Uma nova arquitetura diplomática ou um novo discurso externo?
Em conclusão, pode-se dizer que o governo Lula investiu muitos recursos humanos
e materiais na elaboração do novo discurso diplomático e que essa elaboração
envolveu também a multiplicação de iniciativas diplomáticas nas mais diversas
frentes de atuação. Daí a caracterização de "ativa e altiva" dada pelo
chanceler à nova diplomacia, o que traduz essas duas atitudes, complementares
entre si. Essa postura foi muito bem acolhida nas bases de apoio do governo
atual - o que não foi o caso com a sua política econômica - e recolheu total
apoio nas hostes dos aliados da causa, ainda que a esquerda preferisse uma
inflexão ainda mais notável do estilo e da substância dessa diplomacia.

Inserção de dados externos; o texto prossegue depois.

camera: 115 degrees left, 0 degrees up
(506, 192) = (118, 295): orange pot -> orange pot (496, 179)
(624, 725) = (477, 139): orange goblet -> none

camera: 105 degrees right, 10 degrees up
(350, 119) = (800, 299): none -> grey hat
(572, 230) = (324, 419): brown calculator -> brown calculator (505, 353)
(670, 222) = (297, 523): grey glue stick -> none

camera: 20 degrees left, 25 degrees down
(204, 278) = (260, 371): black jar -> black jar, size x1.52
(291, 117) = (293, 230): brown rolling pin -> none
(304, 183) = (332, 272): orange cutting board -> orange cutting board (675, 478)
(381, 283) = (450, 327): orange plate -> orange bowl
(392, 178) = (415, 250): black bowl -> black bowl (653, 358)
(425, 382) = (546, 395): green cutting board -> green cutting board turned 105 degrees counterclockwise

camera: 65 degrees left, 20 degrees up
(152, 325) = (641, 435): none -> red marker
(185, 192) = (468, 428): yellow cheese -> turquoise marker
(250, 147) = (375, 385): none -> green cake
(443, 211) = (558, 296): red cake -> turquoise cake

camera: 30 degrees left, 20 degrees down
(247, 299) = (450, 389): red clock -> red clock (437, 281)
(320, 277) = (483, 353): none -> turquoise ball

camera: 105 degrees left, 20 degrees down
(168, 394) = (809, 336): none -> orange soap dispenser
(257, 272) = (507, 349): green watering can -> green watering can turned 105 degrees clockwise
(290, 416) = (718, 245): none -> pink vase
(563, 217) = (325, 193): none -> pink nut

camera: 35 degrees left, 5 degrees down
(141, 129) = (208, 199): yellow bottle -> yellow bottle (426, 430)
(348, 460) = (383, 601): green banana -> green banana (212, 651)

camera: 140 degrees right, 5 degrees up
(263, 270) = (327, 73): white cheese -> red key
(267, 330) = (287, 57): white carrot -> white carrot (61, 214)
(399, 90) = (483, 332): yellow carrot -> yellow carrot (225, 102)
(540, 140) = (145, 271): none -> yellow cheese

O pensamento acadêmico preferiu registrar os elementos de continuidade nas
grandes ênfases da atual política externa - como a reafirmação do caráter
estratégico do processo de integração sub-regional e a opção preferencial pela
América do Sul -, ao passo que os analistas críticos preconizam o abandono dos
mitos que eles acreditam estarem solidamente ancorados na antiga e na atual
política externa. À medida que alguns reveses foram sendo registrados em
algumas dessas frentes de atuação, definidas como prioritárias, como o
relacionamento com os vizinhos "progressistas", a condescendência anterior com
as "novas roupas" da diplomacia foi dando lugar a críticas cada vez mais
acerbas quanto a seus resultados efetivos.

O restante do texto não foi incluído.